Unfinished Assignment Study Questions for Lesson 39

### Lesson Objectives:

- How nuclear fusion in the Sun works
- The proton-proton chain
- How the energy gets out of the Sun
- How we know what is happening inside the Sun

On Earth, nuclear reactors use nuclear *fission* to split large nuclei, such as those found in uranium or plutonium -- into smaller nuclei. The Sun does the opposite.

It uses nuclear *fusion* to combine two small nuclei into a larger one.

As you recall, the nucleus of an atom is positively charged, which means the nuclei of two different atoms will be repelled from each other by their electromagnetic forces. There is only one force that is strong enough to overcome this electromagnetic repulsion between two positively charged nuclei, and that is called the "strong force."

The strong force is what binds protons and neutrons together in atomic nuclei. Basically, the strong force is like velcro -- when two nuclei get so close together they are practically touching, the strong force takes over and they stick together.

At 15 million Kelvin, the Sun's core is hot enough to generate the high-speed collisions necessary for the nuclei to come so close together that they fuse.

To better understand the fusion process in the Sun, we first need to know that the nucleus of a Hydrogen atom is just an individual proton, while the most common form of Helium consists of two protons and two neutrons.

There are several steps in the fusion process, but the basic idea is that individual Hydrogen protons fuse together, so that four hydrogen atoms eventually become one helium atom.

Helium has a slightly lower mass than the combined hydrogen nuclei. Where did that mass go? According to Einstein's formula of relativity, that mass was converted into energy. The Sun converts about 600 million tons of hydrogen into 596 million tons of helium every second, meaning 4 million tons of matter is turned into energy each second.

Because the rate of nuclear fusion is so sensitive to temperature, gravitational equilibrium and energy balance act together to act as a thermostat and keep energy production steady.

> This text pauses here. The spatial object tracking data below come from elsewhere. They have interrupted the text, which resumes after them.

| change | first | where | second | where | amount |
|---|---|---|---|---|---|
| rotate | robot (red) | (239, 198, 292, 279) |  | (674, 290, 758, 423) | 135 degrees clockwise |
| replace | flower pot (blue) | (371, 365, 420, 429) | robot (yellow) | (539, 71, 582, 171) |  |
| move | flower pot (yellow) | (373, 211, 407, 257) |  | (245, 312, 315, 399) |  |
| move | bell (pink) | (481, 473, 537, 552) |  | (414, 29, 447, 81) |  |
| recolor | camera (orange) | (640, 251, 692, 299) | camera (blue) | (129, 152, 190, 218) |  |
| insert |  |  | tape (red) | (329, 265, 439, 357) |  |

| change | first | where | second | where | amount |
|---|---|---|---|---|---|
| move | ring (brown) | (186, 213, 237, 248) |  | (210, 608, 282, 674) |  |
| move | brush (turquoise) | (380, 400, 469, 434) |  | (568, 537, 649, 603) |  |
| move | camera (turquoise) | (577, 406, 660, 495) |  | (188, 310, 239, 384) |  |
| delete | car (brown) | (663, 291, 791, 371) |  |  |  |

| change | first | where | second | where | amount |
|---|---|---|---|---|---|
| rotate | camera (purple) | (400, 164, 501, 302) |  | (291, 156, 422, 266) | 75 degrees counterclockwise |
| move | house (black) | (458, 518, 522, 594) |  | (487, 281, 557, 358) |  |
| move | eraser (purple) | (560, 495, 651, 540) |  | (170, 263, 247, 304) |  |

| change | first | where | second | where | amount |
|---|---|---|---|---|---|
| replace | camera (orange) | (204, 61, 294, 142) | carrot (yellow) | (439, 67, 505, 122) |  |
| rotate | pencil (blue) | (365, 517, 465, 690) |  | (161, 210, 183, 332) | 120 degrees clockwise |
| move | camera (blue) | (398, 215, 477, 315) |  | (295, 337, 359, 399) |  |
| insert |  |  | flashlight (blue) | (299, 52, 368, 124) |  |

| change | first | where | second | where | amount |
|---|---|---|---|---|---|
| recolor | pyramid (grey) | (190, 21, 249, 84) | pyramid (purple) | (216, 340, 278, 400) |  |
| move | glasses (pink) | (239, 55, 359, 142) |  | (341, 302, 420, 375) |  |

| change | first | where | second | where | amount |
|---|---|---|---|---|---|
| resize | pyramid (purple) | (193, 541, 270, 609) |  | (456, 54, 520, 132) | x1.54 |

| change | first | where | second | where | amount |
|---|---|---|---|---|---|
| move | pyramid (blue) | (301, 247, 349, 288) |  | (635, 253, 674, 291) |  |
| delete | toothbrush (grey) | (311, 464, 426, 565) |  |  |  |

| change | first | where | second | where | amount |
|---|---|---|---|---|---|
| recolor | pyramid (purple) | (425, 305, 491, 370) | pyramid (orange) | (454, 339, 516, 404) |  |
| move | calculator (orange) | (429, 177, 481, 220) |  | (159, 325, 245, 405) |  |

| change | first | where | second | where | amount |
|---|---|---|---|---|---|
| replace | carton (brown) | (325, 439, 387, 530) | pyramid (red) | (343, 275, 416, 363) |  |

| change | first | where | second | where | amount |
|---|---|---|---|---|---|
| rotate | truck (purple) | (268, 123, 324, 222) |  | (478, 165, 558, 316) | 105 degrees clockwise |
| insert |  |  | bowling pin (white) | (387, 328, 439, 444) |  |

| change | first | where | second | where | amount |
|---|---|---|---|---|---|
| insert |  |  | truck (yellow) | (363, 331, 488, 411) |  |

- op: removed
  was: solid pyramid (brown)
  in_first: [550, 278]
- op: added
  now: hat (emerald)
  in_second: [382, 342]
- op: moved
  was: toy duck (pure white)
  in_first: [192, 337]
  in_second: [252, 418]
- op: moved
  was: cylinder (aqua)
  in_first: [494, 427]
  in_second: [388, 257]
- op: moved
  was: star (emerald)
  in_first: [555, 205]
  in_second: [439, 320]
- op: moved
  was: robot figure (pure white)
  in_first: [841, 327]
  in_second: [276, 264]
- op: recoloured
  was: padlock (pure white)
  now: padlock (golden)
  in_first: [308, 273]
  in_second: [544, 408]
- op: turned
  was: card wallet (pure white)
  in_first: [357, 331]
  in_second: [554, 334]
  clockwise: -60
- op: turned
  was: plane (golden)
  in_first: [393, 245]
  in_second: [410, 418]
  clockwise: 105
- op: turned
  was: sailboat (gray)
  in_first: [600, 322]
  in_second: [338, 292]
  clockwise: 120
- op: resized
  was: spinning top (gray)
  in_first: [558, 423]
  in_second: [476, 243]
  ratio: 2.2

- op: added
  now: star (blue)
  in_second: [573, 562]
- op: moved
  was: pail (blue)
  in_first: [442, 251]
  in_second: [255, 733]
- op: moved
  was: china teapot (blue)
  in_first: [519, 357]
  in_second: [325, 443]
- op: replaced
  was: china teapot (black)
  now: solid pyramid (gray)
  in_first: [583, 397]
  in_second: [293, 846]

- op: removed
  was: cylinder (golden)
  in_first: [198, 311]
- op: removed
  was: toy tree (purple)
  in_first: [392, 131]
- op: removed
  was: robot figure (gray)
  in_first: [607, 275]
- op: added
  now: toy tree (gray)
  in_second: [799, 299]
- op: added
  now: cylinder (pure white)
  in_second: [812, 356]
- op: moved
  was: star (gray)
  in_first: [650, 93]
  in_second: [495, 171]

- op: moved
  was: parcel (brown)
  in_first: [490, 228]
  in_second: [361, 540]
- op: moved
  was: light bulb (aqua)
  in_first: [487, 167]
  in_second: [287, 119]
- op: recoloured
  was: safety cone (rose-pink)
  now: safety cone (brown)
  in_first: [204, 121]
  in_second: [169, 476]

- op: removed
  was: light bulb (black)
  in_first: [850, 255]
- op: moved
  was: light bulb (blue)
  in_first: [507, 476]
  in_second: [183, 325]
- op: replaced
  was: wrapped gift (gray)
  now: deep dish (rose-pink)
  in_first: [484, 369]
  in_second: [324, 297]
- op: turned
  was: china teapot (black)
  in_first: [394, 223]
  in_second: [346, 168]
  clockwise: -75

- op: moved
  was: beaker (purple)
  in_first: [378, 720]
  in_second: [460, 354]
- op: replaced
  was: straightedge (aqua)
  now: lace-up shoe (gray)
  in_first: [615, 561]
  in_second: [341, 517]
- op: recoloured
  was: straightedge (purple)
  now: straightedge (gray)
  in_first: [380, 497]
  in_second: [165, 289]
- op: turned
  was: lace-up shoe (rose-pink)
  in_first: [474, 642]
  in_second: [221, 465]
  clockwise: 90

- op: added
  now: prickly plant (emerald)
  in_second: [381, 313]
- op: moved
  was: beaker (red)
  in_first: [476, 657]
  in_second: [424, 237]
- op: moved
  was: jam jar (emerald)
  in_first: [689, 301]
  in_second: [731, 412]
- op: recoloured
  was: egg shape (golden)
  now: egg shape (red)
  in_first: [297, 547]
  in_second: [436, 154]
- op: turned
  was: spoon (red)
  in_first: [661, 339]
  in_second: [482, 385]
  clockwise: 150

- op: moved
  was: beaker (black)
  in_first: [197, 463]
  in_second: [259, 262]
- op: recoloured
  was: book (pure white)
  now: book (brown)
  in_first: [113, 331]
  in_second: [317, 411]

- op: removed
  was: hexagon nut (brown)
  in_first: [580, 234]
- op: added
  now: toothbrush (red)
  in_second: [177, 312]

Energy can take over a hundred thousand years to get from the core to the photosphere. The energy is first released from the core as photons of light, but due to the high density of the plasma in the radiation zone, the photons do not take a straight path out. They are constantly colliding with electrons and take a long time to work their way up to the convection zone.

Once the photons make it to the convection zone, the cooler temperature allows the plasma to absorb the photons instead of just bouncing them around. Through convection, the hot plasma rises and the cool plasma sinks, transporting the energy outward.

Once the photons reach the photosphere, the density of the gas is low enough that they can escape into space, emerging as thermal radiation.

The primary way we learn about what is happening inside the Sun is by creating mathematical models using the known laws of physics to predict internal conditions. These models are checked against observations of the Sun's size, surface temperature, energy output, and other observable properties of the Sun. Since current models match up to the observed properties accurately, the models of the Sun's interior appear to be correct.

Scientists also study vibrations of the Sun's surface kind of like how they study vibrations caused by earthquakes on Earth. This type of study is known as helioseismology.

Finally, in recent years, the development of neutrino detectors have allowed scientists to study solar neutrinos, a type of subatomic particle produced by nuclear fusion. This has provided further proof that the Sun's energy comes from nuclear fusion.